Critical Windows Patch Arriving Today
MICROSOFT-PATCH-SECURITY Heads up to all Windows users. The monthly patch scheduled for today includes six security updates affecting Windows, one of which is rated “critical.”
In addition, via its Windows Update process, Microsoft plans to release a refresh of its malware removal tool — the Microsoft Windows Malicious Software Removal Tool — to add detection for new virus and worm variants. Microsoft has also reported it will release one non-security but high-priority update. It is already known that a fix for a denial-of-service flaw in Windows XP will be included in the August patch batch.
Bypass Windows’ Genuine Check
MICROSOFT-WINDOWS-GENUINE-CHECK Bypassing Microsoft’s automated check for pirated software may be as simple as inputting one line of code. Within 24 hours of Microsoft officially requiring users of its Windows XP software to validate the authenticity of their software, the validation method was allegedly cracked and disclosed in a public blog.
Late last week, the code snippet appeared on popular blog site BoingBoing claiming to be a way to bypass Microsoft’s Windows Genuine Advantage check. A user only needs to paste the code into the address bar of one of the Microsoft update services before pressing either the ‘Custom’ or ‘Express’ button. The code snippet allegedly disables the key check by turning off the code trigger for the check.
Microsoft Windows Genuine Advantage (WGA) is an effort to prevent users from running pirated non-licensed versions of Microsoft’s software. When visiting one of Microsoft’s update services, users are prompted to download an ActiveX control, which validates their software. Only validated WGA users have full access to Microsoft’s update services; security updates are still available to non-validated users as well.
A Credible Plan To Take Down The Internet
CISCO-FLAW According to CNET Reviews’ Senior Editor, Robert Vamosi, “a credible threat to the infrastructure of the Internet exists that will give everyone who uses the Internet a rough ride … all indications suggest that the clock is ticking toward some kind of showdown between criminal hackers and the good guys.”
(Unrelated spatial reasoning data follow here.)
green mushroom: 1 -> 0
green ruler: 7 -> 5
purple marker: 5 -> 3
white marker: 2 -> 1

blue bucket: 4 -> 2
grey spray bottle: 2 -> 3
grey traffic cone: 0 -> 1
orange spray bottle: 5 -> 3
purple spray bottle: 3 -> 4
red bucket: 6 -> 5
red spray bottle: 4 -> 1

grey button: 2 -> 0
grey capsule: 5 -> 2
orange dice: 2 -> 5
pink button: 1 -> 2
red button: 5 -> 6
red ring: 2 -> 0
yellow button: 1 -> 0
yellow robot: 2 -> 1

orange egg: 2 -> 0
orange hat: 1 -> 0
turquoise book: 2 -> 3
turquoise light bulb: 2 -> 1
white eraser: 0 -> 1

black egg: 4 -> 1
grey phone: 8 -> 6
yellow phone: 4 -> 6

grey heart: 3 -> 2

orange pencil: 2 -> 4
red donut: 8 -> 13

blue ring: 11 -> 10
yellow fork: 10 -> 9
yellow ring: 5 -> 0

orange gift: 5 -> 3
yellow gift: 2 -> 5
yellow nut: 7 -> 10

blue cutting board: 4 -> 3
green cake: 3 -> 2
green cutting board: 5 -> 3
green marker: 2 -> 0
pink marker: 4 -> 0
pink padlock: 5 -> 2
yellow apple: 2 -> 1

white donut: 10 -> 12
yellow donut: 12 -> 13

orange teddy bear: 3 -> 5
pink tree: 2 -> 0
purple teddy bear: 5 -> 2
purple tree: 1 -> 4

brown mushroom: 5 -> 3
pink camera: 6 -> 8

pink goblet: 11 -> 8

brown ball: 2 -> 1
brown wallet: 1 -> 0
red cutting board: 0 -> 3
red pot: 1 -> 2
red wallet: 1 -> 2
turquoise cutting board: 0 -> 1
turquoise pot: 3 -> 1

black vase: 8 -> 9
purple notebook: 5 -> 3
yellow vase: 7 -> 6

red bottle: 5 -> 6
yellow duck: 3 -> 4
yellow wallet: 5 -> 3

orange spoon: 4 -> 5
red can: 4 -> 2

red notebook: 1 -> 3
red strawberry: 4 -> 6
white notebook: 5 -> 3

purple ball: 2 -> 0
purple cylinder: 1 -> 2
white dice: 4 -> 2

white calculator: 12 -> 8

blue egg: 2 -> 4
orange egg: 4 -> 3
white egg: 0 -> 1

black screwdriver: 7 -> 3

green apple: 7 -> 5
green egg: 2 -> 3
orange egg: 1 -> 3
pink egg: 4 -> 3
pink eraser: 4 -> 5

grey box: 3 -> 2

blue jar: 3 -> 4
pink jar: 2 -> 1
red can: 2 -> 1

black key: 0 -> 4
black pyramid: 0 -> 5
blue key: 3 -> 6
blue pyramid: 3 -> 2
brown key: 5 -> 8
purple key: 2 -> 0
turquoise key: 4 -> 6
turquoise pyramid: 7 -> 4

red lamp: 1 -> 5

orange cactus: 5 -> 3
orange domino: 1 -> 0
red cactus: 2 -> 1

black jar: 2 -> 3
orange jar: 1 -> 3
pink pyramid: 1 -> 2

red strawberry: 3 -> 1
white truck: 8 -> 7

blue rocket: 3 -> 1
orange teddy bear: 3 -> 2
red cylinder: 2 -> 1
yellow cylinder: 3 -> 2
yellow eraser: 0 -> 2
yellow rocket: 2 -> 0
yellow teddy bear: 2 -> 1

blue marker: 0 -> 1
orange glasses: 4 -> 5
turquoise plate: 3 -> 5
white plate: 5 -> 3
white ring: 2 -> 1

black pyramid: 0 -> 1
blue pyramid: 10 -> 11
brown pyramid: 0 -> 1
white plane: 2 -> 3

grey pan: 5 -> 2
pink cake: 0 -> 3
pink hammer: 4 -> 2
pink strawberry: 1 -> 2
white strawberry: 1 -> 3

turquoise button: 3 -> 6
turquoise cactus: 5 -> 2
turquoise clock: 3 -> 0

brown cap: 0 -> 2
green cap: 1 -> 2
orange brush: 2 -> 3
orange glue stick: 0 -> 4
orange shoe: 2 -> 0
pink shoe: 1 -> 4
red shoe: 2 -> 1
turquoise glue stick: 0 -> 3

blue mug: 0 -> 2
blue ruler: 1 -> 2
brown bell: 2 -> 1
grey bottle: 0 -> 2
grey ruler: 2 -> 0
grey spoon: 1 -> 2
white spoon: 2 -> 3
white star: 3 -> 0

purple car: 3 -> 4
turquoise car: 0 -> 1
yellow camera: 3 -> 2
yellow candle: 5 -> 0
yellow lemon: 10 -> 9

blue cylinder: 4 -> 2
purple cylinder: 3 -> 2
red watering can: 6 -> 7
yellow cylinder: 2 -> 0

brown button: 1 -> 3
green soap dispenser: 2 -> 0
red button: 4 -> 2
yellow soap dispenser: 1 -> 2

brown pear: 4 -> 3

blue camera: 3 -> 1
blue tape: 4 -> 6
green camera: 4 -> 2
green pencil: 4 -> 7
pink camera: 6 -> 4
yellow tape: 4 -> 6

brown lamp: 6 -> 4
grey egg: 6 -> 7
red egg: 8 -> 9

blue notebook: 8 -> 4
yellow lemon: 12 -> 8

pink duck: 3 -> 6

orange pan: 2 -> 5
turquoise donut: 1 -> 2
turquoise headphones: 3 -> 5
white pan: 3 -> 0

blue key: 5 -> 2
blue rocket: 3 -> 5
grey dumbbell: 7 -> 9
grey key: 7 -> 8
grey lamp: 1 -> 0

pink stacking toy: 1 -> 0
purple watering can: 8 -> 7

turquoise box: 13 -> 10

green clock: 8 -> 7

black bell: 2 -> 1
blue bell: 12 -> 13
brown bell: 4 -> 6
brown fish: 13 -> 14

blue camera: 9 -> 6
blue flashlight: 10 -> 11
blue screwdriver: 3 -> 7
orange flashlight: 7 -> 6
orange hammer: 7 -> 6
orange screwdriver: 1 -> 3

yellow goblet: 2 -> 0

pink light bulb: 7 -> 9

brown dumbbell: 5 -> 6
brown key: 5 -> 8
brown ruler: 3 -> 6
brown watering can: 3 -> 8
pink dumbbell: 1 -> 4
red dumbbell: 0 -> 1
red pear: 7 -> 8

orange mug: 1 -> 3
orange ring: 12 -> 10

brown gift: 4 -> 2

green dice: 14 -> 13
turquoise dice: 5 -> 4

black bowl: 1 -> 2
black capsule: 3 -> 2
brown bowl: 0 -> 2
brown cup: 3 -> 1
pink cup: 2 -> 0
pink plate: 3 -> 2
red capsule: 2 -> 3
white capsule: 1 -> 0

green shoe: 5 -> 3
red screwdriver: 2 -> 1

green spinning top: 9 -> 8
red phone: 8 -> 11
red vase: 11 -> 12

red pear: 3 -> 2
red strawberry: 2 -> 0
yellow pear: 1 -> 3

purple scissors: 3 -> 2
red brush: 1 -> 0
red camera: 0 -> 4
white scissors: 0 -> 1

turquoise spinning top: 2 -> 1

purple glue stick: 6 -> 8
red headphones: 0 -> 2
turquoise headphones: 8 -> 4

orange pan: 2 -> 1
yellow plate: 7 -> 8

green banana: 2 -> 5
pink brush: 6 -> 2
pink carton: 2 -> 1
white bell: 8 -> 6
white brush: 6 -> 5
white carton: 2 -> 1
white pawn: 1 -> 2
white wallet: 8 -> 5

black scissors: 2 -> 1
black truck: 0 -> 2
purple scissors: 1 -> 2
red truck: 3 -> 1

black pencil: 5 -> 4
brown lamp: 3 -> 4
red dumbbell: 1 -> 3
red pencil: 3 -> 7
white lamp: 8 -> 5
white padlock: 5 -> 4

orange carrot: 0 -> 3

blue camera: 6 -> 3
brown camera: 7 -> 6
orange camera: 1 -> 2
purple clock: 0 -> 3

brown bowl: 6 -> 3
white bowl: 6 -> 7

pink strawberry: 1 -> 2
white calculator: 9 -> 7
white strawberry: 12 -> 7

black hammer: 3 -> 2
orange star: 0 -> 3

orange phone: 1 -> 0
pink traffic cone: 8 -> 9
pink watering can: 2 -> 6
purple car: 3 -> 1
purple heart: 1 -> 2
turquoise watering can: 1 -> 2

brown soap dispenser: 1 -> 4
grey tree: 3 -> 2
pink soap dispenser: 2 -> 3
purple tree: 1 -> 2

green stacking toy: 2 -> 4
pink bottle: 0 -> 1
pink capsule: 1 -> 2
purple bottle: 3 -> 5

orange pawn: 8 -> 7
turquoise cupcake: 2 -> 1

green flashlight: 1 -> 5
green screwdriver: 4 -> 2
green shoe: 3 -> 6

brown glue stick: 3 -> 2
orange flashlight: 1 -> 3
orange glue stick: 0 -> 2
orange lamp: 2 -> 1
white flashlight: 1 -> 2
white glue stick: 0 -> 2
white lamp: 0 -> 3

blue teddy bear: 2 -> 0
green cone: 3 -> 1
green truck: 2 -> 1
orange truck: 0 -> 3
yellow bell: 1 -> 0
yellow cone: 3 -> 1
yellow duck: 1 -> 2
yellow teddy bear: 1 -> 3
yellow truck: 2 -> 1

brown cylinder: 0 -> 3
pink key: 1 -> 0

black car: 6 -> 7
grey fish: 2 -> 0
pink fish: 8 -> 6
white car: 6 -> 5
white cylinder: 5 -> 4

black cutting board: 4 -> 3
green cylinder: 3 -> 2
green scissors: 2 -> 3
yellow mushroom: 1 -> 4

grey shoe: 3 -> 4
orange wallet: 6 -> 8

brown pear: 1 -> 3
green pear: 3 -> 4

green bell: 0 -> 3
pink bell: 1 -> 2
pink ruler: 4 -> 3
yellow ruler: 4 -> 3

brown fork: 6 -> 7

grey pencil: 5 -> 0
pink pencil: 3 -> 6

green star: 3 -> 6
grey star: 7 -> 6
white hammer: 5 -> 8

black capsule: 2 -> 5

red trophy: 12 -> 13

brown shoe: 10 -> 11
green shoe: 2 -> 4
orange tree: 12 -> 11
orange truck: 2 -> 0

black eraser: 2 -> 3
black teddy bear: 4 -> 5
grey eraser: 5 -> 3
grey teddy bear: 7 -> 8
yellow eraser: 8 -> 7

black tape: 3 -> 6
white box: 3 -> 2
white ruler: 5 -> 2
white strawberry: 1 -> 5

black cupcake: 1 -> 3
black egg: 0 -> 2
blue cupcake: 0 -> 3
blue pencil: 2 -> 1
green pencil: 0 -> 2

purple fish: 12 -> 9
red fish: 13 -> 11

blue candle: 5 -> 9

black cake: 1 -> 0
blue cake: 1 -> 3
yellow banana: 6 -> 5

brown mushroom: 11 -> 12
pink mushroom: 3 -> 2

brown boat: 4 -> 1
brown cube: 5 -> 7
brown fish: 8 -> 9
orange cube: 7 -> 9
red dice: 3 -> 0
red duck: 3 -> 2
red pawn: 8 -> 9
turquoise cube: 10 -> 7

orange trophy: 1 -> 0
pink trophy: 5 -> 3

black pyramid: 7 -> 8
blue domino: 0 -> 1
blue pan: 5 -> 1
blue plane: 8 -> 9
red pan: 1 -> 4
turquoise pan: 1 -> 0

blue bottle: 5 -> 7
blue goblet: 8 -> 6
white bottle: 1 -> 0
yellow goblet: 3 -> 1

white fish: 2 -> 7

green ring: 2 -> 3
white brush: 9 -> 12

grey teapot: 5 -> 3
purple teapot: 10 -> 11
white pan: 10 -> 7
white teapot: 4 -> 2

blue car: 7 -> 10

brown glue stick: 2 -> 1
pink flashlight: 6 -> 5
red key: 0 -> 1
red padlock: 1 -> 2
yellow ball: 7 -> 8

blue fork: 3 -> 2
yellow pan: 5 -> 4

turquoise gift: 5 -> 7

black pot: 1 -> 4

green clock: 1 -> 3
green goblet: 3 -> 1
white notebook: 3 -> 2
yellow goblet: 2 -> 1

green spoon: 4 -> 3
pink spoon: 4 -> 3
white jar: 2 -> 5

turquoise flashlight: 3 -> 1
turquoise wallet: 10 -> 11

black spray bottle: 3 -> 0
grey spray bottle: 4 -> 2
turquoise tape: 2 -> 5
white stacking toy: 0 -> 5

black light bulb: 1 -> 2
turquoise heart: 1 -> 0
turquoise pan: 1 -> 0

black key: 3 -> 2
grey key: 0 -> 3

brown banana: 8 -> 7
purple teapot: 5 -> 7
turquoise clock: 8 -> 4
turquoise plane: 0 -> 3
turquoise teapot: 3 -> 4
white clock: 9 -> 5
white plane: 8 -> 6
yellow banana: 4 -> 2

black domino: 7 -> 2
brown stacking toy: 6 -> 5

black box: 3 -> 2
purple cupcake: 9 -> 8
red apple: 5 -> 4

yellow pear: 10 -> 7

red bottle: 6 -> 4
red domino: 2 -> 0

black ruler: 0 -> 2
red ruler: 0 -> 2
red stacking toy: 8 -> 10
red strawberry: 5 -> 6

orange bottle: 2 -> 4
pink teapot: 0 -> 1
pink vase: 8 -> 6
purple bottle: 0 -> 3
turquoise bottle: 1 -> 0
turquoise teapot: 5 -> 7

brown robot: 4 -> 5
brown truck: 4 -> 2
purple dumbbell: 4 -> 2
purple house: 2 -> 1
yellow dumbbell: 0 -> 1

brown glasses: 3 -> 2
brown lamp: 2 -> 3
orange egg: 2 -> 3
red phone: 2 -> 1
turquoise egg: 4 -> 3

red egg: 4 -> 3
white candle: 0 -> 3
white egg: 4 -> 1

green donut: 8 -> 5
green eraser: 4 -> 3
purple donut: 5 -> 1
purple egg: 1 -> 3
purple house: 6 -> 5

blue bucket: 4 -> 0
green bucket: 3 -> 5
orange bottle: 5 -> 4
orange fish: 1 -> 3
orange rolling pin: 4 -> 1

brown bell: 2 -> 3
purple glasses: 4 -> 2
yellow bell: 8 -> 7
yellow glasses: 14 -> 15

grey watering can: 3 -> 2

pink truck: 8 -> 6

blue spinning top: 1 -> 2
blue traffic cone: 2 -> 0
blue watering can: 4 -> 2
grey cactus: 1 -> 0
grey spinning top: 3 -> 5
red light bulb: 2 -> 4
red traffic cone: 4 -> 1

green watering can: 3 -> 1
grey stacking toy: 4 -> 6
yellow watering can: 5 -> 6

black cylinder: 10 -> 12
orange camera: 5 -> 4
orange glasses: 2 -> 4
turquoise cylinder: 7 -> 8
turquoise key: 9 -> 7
At stake is the exploitation of flaws affecting the once-invincible Cisco router hardware, which currently carries most of the Internet’s traffic on a daily basis.


Cisco tried to silence Internet Security Systems Inc. researcher Michael Lynn who was scheduled to reveal a serious flaw in Cisco Systems Inc.’s IOS (Internet Operating System). When Cisco and ISS intervened to prevent Lynn from speaking, he quit his job and gave the speech anyway.

“I admire the guy for being brave,” said Lisa Bickford, president of InReach Internet, and a board member of the California ISP Association. “It’s not easy to quit your job, but he stood by his principles. I think Cisco has some egg on its face.”


e-week contributing editor David Coursey writes that if “Cisco were doing its job, we might not need Michael Lynn to tell us about the company’s shortcomings. But, because the bad guys already know — or could be presumed to know — about the problems, only Cisco’s customers are out of the loop. Or were, until Lynn arrived on the scene.”
Needless to say, Cisco was far from thrilled with Lynn’s disclosure and quickly filed suit in the Supreme Court. This past week, Lynn and his attorney agreed to a permanent injunction that prevents him from using any Cisco code in his possession for further reverse engineering or security research. The permanent injunction does not prevent Lynn from doing further research on Cisco products provided it is done legally.